What we're asking for: PSA for HIM Act

The United States Preventive Services Task Force’s (USPSTF) current recommendation for PSA screening to detect prostate cancer does not adequately protect men who are at the highest risk for developing and dying from the disease. Because this recommendation is tied to insurance coverage, significant barriers exist for at-risk men to be screened for prostate cancer. Representatives Larry Bucshon, MD (R-IN) and Yvette Clarke(D-NY) introduced the PSA for HIM Act (H.R.1826) with original cosponsors Reps. Neal Dunn, MD (R-FL) and Troy Carter (D-LA), to ensure that screening coverage is provided to men at high risk for prostate cancer, including African-American men and men with a family history of prostate cancer or known genetic mutation, regardless of the USPSTF recommendation for these populations.  In the Senate, a version has been introduced as S.2821 by Senators Cory Booker (D-NJ) and John Boozman (R-AR). We ask for your cosponsorship of H.R. 1826 in the House and S.2821 in the Senate.

 

Background: The USPSTF

The United States Preventive Services Task Force (USPSTF) was created to make evidence-based recommendations for clinical preventive services and health promotion in order to aid primary care professionals, patients, and families in deciding whether a particular preventive service is the right choice for the individual’s needs. For instance, the Task Force may develop recommendations for the effectiveness of certain screening tests, counseling services, or preventive medications.

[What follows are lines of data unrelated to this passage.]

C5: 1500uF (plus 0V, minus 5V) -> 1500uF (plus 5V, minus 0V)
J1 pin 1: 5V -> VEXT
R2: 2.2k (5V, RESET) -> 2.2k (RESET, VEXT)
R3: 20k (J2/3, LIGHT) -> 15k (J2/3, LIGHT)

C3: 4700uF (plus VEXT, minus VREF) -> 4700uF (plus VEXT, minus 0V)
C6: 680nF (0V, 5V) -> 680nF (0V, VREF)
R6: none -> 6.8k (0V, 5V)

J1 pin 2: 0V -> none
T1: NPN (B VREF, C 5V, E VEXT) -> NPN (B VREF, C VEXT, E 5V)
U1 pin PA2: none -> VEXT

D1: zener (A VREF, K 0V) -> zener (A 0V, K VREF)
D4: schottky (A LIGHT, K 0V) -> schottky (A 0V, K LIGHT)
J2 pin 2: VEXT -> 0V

USPSTF recommendations address services offered in primary care settings, or services referred by primary care professionals, and apply only to individuals without signs or symptoms of the disease or health condition under consideration. The Director of the Agency for Healthcare Research and Quality (AHRQ), with guidance from the Chair of the Task Force, appoints the sixteen volunteer members of the Task Force, representing the fields of internal medicine, family medicine, pediatrics, behavioral health, obstetrics/gynecology, and nursing. Within the Department of Health and Human Services (HHS), AHRQ provides administrative, research, technical, and communication support to the Task Force. The Task Force is an independent body, and its work does not require AHRQ or HHS approval.

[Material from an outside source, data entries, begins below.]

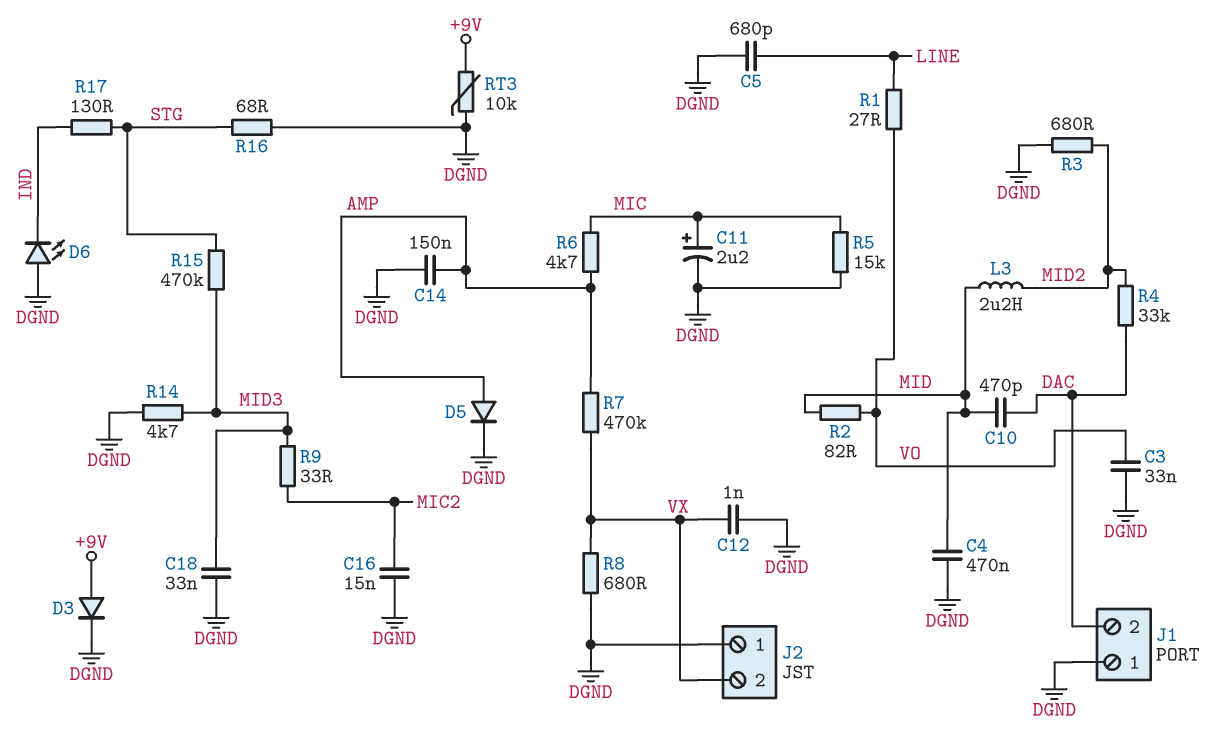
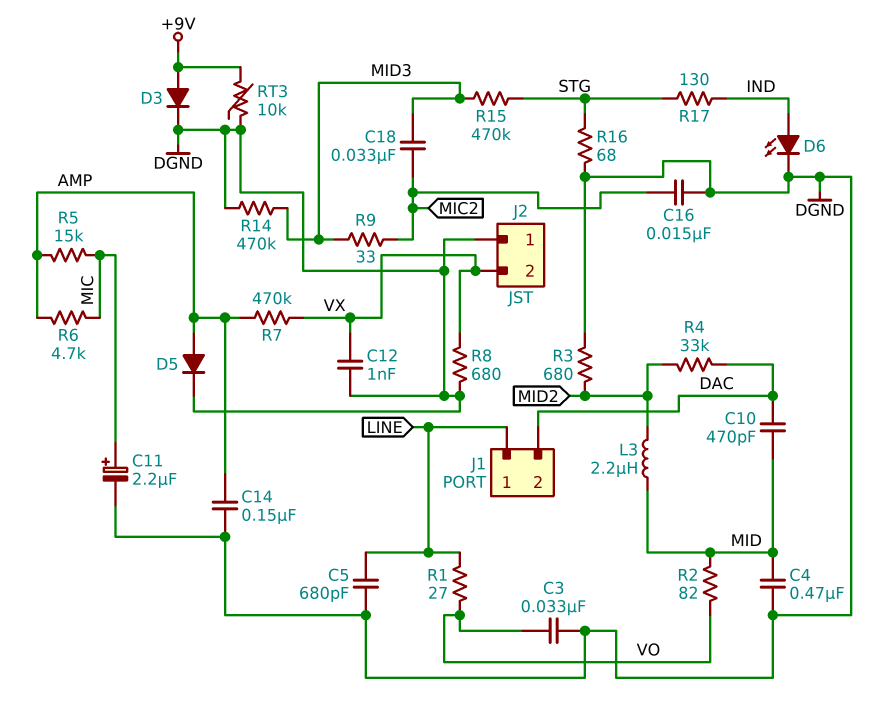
C18: 33nF (DGND, MID3) -> 33nF (MIC2, MID3)
D6: LED (A DGND, K IND) -> LED (A IND, K DGND)
J1 pin 1: DGND -> LINE
R5: 15k (DGND, MIC) -> 15k (AMP, MIC)
R14: 4.7k (DGND, MID3) -> 470k (DGND, MID3)

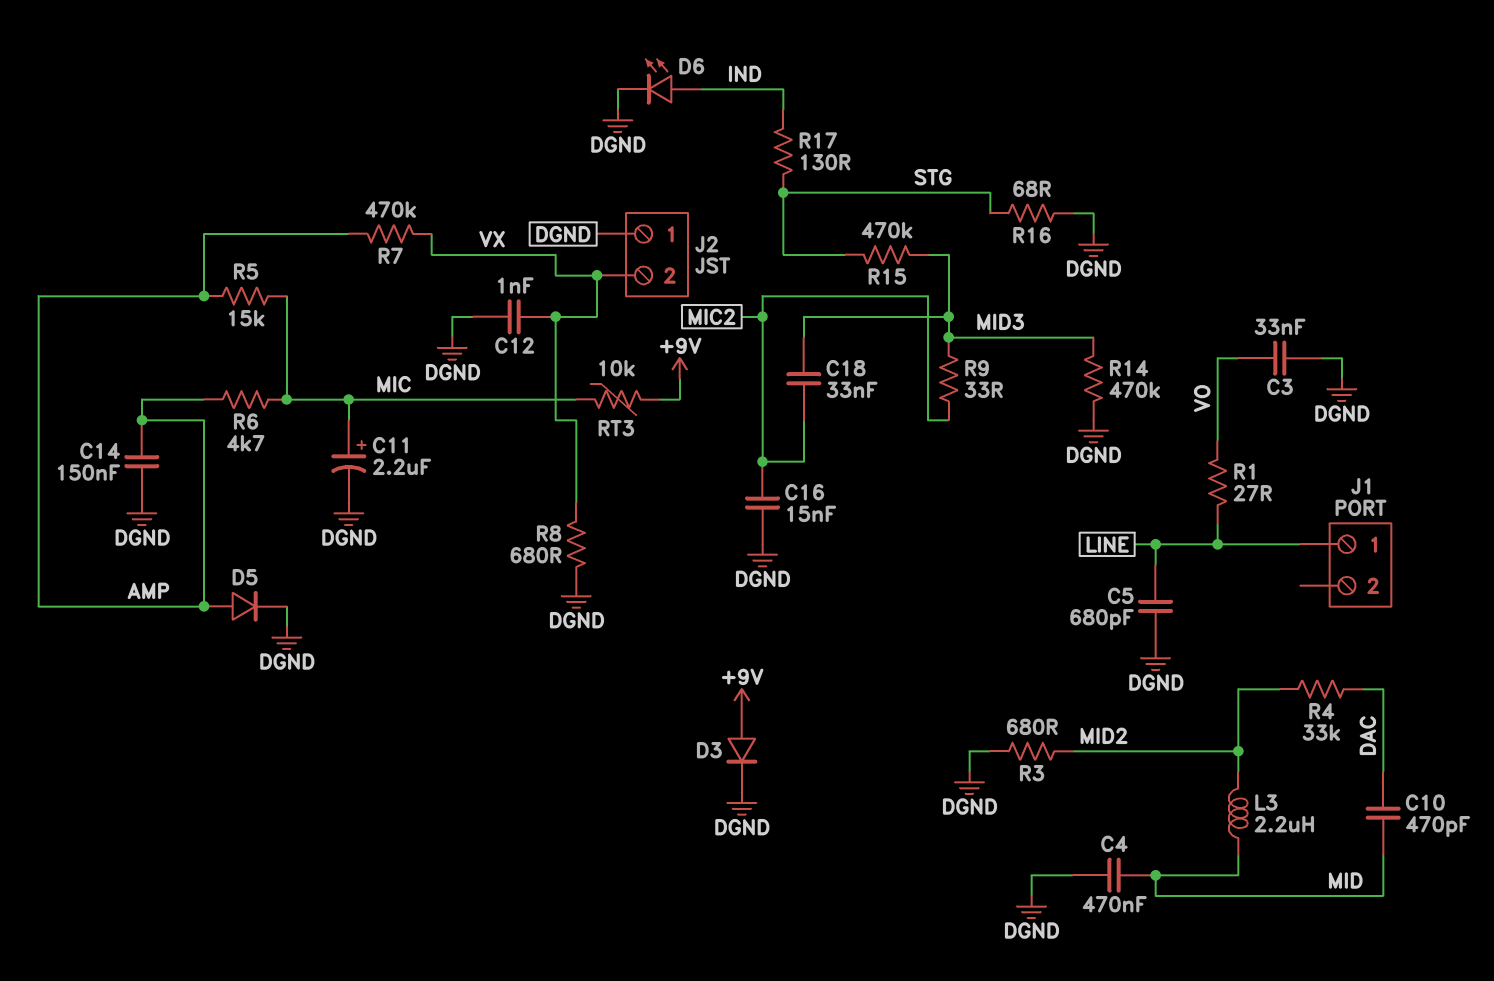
J1 pin 2: DAC -> none
R2: 82 (MID, VO) -> none
RT3: 10k (+9V, DGND) -> 10k (+9V, MIC)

The Task Force assigns a letter grade of A, B, C, D, or I to each recommendation based on the strength of the evidence and the advantages/ disadvantages of the service under consideration:

USPTF Disease Grading Chart.png

For years, the medical community has referred to USPSTF recommendations to decide which preventive services to use. In some cases, insurance companies use these recommendations to decide what to cover under their policies. However, this coverage was not mandated, and decisions were left largely to providers. In 2011, the Affordable Care Act (ACA) required private insurance plans and Medicare insurance plans to cover USPSTF “A” or “B” rated preventive services without any patient cost sharing (such as copayments, co-insurance, or deductibles), removing a significant obstacle for individuals in need of preventive services. The law gives the Secretary of HHS the authority to cease Medicare coverage for a preventive service that receives a D grade from USPSTF. The result of this change has been that those screening tools receiving an “A” or “B” rating from USPSTF have benefited from increased access, while other screening tools have experienced a marked decrease in access coupled with confusion over screening options. Unfortunately, many of the preventive services on which the Task Force makes recommendations, including some of the most controversial decisions, are cancer screenings, yet there were no medical oncologists consulted in the process.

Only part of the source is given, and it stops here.